Son image de « cyber-warrior » aux cheveux blancs s’était brouillée, en particulier avec la diffusion par sa plateforme, en 2016, pendant la campagne présidentielle américaine, de milliers de courriels piratés provenant du Parti démocrate et de l’équipe d’Hillary Clinton.
Ces révélations avaient alors suscité des éloges appuyés du candidat Donald Trump, qui avait lancé lors d’un meeting : « J’adore WikiLeaks ! » Selon la CIA, ces documents ont été obtenus auprès d’agents russes, ce que nie la plateforme.
Cet épisode a alimenté les soupçons, par ses détracteurs, de collusion avec la Russie d’un Julian Assange dont les révélations se font souvent au détriment des Etats-Unis, et qui a collaboré avec la chaîne de télévision RT, proche du Kremlin.
Balloté dès son enfance, il devient un hacker redouté
L’Australien a commencé sa vie ballotté de droite à gauche par sa mère, Christine Ann Assange, une artiste de théâtre séparée de son père avant sa naissance.
Il compare son enfance à celle de Tom Sawyer, entre construction de radeau et explorations de son environnement. A 15 ans, il a déjà vécu dans plus de 30 villes australiennes avant de se poser à Melbourne où il étudie les mathématiques, la physique et l’informatique.
Happé par la communauté des hackers, il commence à pirater les sites internet de la Nasa ou du Pentagone en utilisant le pseudonyme de « Mendax ».
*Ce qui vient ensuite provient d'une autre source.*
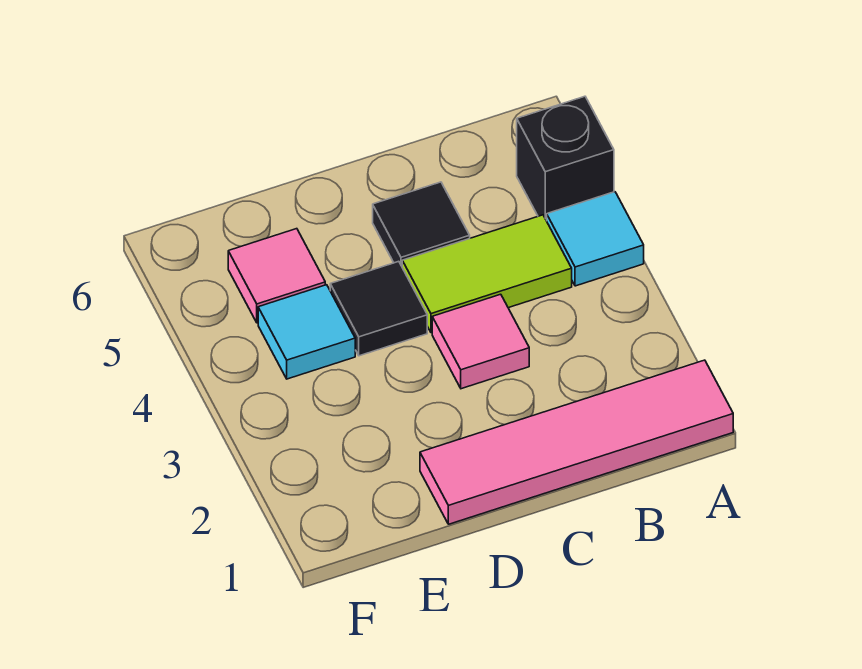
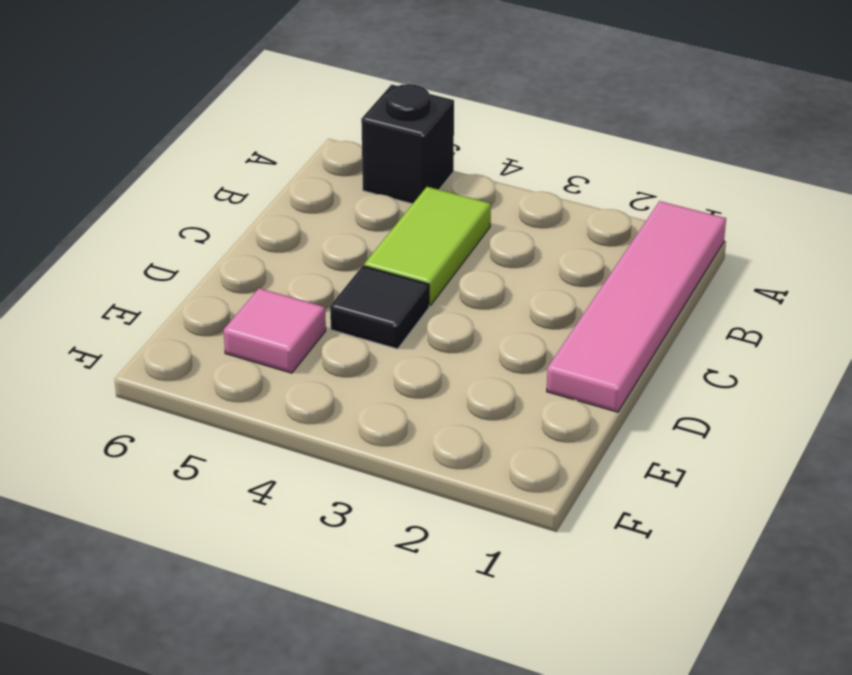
none -> cyan tile A4 level 1
none -> pink tile C3 level 1

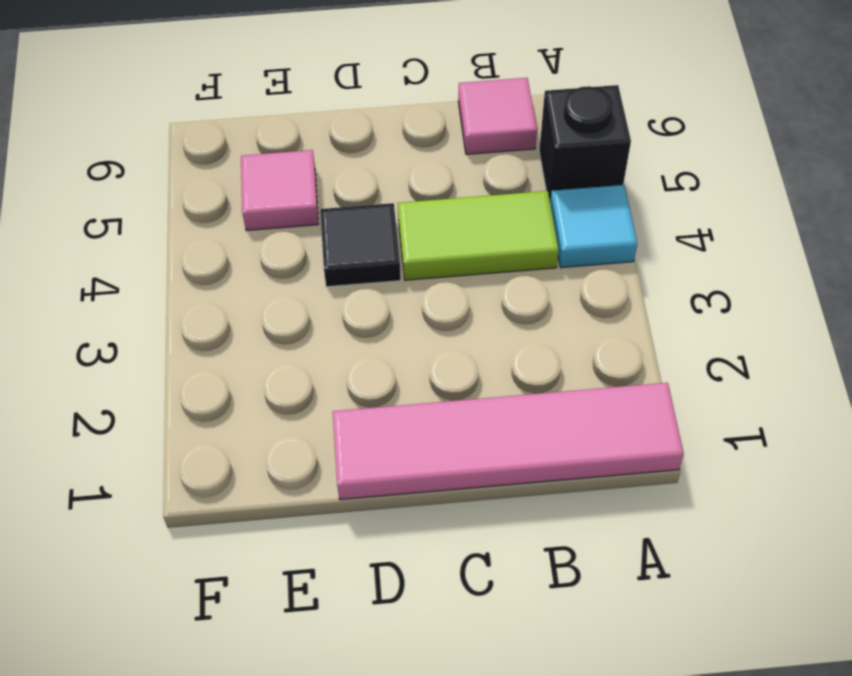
pink tile B6 level 1 -> pink tile C3 level 1
none -> black tile C5 level 1
none -> cyan tile E4 level 1

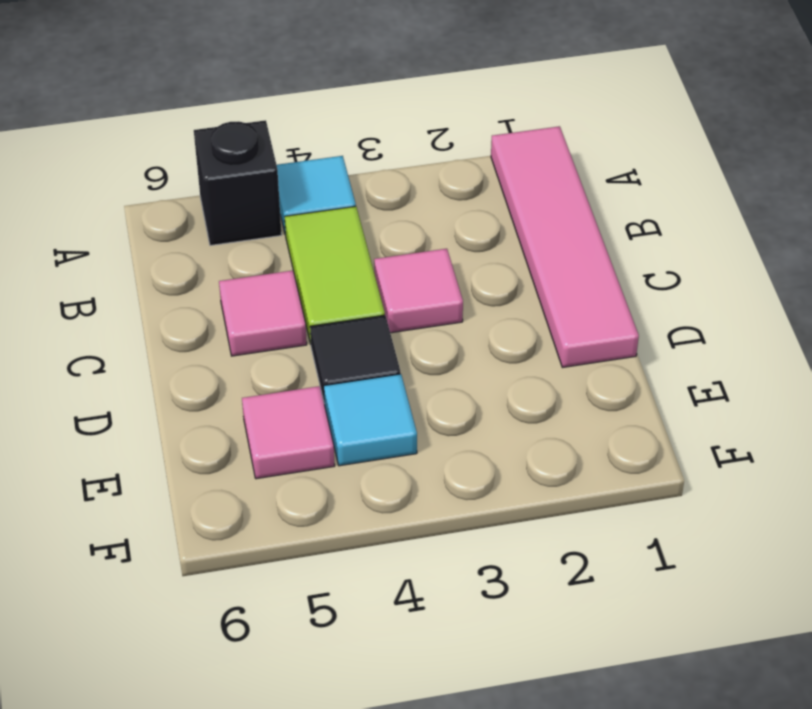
pink tile C5 level 1 -> black tile C5 level 1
Il lance Wikileaks pour « démasquer les secrets et abus d’État »
Lorsqu’il lance WikiLeaks pour « libérer la presse » et « démasquer les secrets et abus d’État », il devient, selon un de ses biographes, « l’homme le plus dangereux du monde ».
Il devient connu du grand public en 2010 avec la publication des centaines de milliers de documents américains. Il est alors présenté comme un champion de la liberté d’informer.
Dix ans avant son élection à la présidence des Etats-Unis, Joe Biden, alors vice-président de Barack Obama, estimait lui que Julian Assange s’apparentait davantage à un « terroriste high tech » qu’à un héritier des « Pentagon papers » ayant révélé dans les années 1970 les mensonges des États-Unis sur la guerre du Vietnam.
« Selon le vice-président nord-américain, la vérité sur les États-Unis, c’est du terrorisme », avait rétorqué Assange.
Sa notoriété grandit, les critiques s’accumulent.
En 2011, cinq journaux dont The New York Times, The Guardian et Le Monde, associés à WikiLeaks condamnent la méthode de la plateforme, qui rend publics des télégrammes du département d’État américain non expurgés. Ils estiment que les documents sont susceptibles de « mettre certaines sources en danger ».
Mais un noyau dur lui est resté fidèle, à l’instar de la créatrice britannique Vivienne Westwood, et nombre d’associations de journalistes ou de défense des droits humains.
Vendredi, sa compagne a estimé que la décision de la Haute Cour à Londres allait « contre les fondamentaux de la liberté de la presse et de la démocratie ».